A long, long time ago (okay, maybe about 8 years ago), I was in an evangelical Christian youth group. Yes, the real whooping, hollering, hand-raising, tongues-speaking, PRAISE JESUS! sort of evangelicals. I'll post a comment later about the nature of evangelical churches and exactly what goes on in a lot of them, and I have things like "televangelism" chalked up on my list of Religious Things to Write About. I guess I'm sort of the ambassador from the Southeast or something, and unlike many who fled the evangelical scene, I didn't punt my religion along with it. Anyway, that's another post. This one is about a specific thing that I am thrilled never became popular.
Odds are probably greater than 95% that you have never heard of Crush the Crush. In fact, the Internet has an impressive lack of record that such a thing even exists. Because it was back before Facebook, Twitter, and all the mainstream social media (despite what you think, not everyone had a Myspace account), not much of it got recorded in the series of tubes. It took me a nontrivial amount of digging before I managed to dredge up a single website, someone's blog, that mentioned it.
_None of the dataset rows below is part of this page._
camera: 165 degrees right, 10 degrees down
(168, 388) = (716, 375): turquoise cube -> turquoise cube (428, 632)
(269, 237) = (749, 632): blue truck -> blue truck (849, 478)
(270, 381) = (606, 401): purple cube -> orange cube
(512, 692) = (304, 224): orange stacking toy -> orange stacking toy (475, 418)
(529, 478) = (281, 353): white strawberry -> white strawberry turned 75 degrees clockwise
They make it sound so adorable compared to what it actually is.
Crush the Crush, according to that one website, is a sort of "religious fast," except instead of fasting food, you fast your romantic relationships. It's aimed at tweens and young teens -- people who are just getting into their sexual maturity. For one year, you don't date, flirt, or otherwise engage in romantic behaviors with anyone, ever, at all, and the idea is that you're dedicating that year to spiritual diligence.
That within itself sounds very fluffy and actually kind of admirable. You give up a large chunk of teenage social life for a year, and spend it becoming knowledgeable about your beliefs and your spiritual allegiances. Sweet. Except the way they actually treat it, when it's taught, has a nasty undertone that this cute blog doesn't mention.
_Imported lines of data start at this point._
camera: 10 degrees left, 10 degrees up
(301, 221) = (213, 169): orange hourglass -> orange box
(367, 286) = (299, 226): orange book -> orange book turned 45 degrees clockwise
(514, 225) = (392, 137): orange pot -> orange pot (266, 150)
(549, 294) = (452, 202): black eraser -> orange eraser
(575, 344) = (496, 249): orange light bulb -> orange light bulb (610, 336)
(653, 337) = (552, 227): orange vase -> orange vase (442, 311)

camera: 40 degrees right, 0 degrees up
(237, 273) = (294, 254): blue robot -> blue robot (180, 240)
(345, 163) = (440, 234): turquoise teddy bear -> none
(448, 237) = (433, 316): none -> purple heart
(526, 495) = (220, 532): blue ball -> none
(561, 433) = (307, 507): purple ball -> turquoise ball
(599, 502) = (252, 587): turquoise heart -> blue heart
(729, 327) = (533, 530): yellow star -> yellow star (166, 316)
I went to a Crush the Crush event. It was part of a greater convention, a big gathering of youth groups in northern Florida. My group attended, camping out the convention center with a bunch of other people. It was an enormous stadium full of middle schoolers, and in the front was a stage where bands would play and speakers would teach. One of the lessons/events we had there, was Crush the Crush. Attendants handed out pieces of paper to everyone, and when I looked down at mine, I saw it was a sort of combination certificate/contract. I was to write down the name of my crush, and it was a promise to not engage in romantic behavior towards them for a year. Given that there are thousands of other kids there, all staring at the same sheet of paper, all ready with pen in hand, the pressure to sign the paper is immense. It's a very well-wrought peer pressure, because you're all there to be spiritual, and the guy in the front is saying this is how you can be spiritual, and all the kids look like they're signing, and...yeah. It's not just a sheet of paper; it's a sign that you do or don't believe in its message.
The speaker started talking about dating relationships, and how they worked. The hallmark of the speech was, in short, how damaging breakups are.
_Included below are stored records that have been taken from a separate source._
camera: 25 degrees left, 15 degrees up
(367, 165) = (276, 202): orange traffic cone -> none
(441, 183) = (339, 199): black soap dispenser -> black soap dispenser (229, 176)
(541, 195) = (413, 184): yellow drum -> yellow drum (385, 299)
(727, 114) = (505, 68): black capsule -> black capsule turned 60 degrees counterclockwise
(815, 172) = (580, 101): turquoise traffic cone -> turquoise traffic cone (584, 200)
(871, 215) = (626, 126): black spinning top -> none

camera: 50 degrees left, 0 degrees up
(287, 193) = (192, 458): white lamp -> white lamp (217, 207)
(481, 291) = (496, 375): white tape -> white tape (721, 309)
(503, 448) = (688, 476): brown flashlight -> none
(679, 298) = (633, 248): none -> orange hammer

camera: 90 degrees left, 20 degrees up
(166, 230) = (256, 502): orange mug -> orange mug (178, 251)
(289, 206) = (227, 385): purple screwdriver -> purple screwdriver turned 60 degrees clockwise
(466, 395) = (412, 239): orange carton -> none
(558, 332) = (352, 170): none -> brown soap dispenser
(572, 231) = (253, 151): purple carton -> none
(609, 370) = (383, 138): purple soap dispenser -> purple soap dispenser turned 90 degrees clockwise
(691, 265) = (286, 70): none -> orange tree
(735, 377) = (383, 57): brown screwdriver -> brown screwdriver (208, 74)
Now, I know some people who have gotten screwed up by breakups. I spent a summer hiding on a couch because of one. It happens. But this speaker was determined to tell us that romantic relationships would be the death of our hearts and minds. Every time you date someone, he said, you bind your heart to them a little. Every time you break up, you rip both hearts away from each other, and a little piece of your heart stays with them. Someday, your heart will be a little destroyed piece of itself, and you will have nothing to give, no way to love, because you're so annihilated by all the breakups. Therefore, kids, don't date people. It's a very tiny step to the pipe dream that everyone will find their soul mate and magically know that the person is meant for them, and the relationship will begin on the grounds that they are just so in love and understand each other so much and whatever have you, that the first person you really date is the person you'll marry and stay with forever.
I really wish it could be that way. I respect that dream a lot. But in the end, 99% of people will not have that ideal state. (Some people really don't think it's even the ideal state at all.)
My guess is that this was meant to prevent premarital sex, because almost all evangelical preaching on young relationships is meant for that. But in the end, it turned into a creepy sort of "dating people will hurt you" and "puppy love is bad" and all kinds of things meant to turn a healthy learning experience about courtship and romance into a hellish nightmare where people are constantly causing each other dire pain that will never heal, eventually ruining their lives forever.
Tell me that isn't creepy. Stay tuned for the occasional new post about the creepiness of extreme evangelical society.
I don't remember if I signed or not, by the way.
Edit: Weird! A new source has shown up -- someone who is selling DVDs for the Crush the Crush cause. I finally found it! Its tagline is as follows...
"Are you tired of moving from crush to crush and one relationship to the next? Are you ready for a more rewarding way to live?
Find out how to CRUSH the CRUSH and live your pre-married years passionately for Jesus. This video features testimonies from young people who have learned from past relationship mistakes and are grateful for a second chance from the Lord. Target audience: teenagers and early twenties."
Look at that tagline. It's basically saying, don't date, because if you do, you're not living for God. Yeah. There's also a YouTube video out there.